I provides carpet cleaning in Portland which takes me to most parts of the city and surrounding areas. The other day I drove by a lot with a large assortment of flocked trees in pink, blue, and white. It gave me an idea for today’s post. How does one deal with flocking on carpet? Ideas coming to one in the van does not mean that you will find much written on about the topic. Such is the case with tree flocking.
Let’s start with the basics. Tree flocking is made of cellulose, water, wax, adhesive and sometimes fire retardants. The commercially flocked trees at a nursery are of better quality than the flocking bought in a can at the discount store. Flocking usually makes a tree last longer as it seals the water inside the tree to prevent evaporation.
How you How to clean up and dispose of a Christmas Tree from your house makes a difference in the amount of cleaning you will have to endure. The linked article has some great ideas. Enclose the tree in a tree bag before removing. You can use a sheet but the store-bought sack works better. The bag captures all the needles and flocking. Clear a path to the door. After a few weeks in the house, it always amazes me how wide the tree has become. It feels like it takes up the whole room. You need to clear a wide path.

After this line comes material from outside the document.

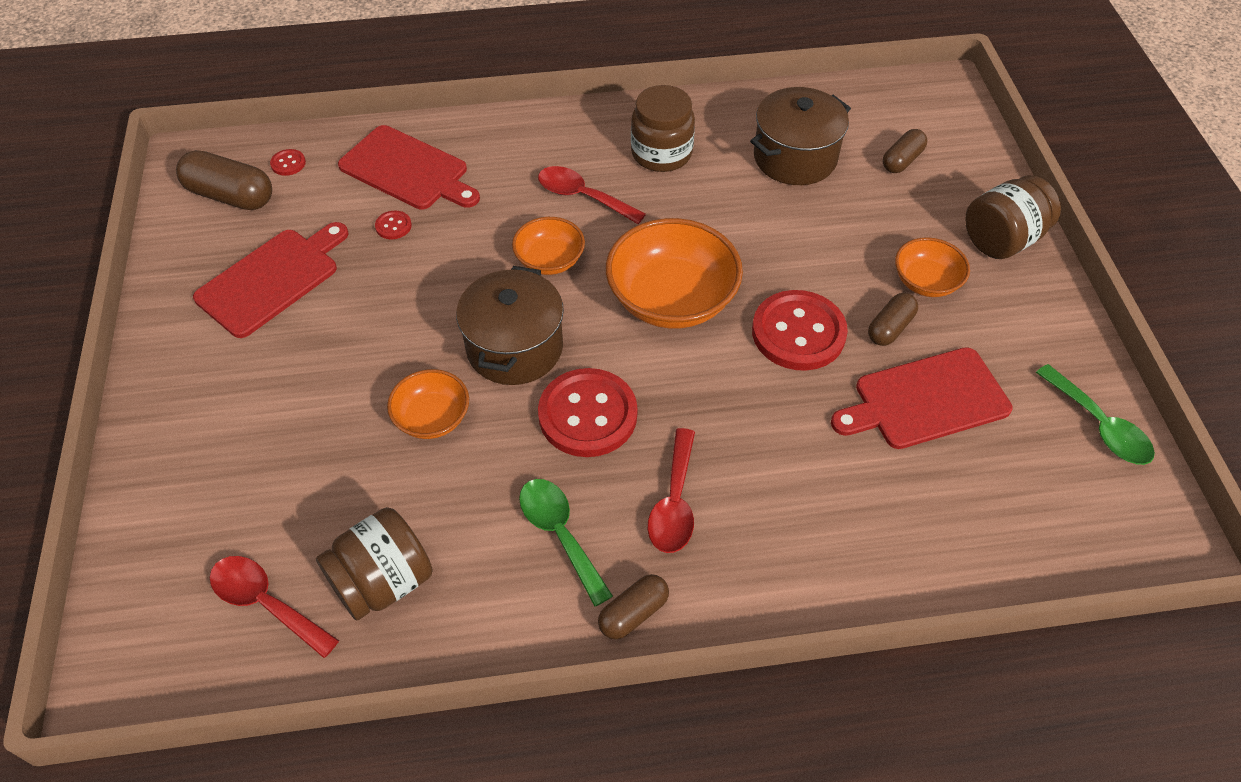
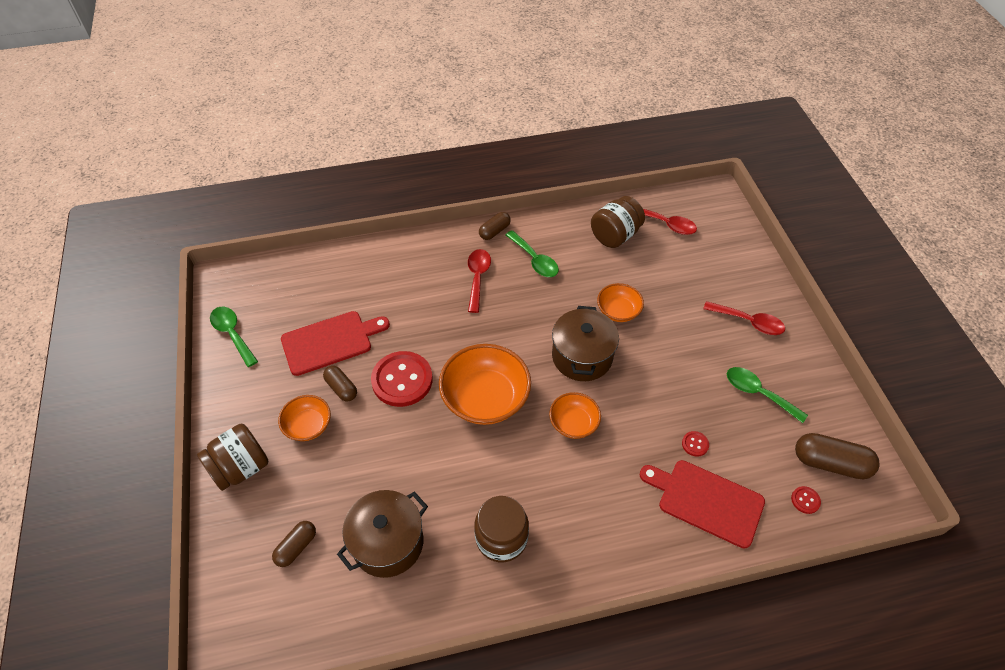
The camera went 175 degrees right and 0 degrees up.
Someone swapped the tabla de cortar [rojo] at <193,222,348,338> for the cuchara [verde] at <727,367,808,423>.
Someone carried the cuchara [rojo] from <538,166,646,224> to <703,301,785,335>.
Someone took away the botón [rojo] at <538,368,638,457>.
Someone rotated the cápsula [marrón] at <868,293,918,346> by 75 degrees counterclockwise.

The flock that inevitably fell to the carpet consists of the flocking that didn’t quite stick. The adhesive in flocking seldom sticks to plastic or the nylon in your carpet for that matter. However, we still need to take it seriously. If you walk on it for a time, it will find a way into your carpet. It has wax and chemicals in it that we don’t want in the carpet. I’d go over with the vacuum cleaner first. Go slowly. Let the machine do the work. Make sure you work with a most empty bag for maximum suction power. What fails to come up with the vacuum you can remove with a lint roller or sticky tape. Schedule a deep cleaning just to be safe.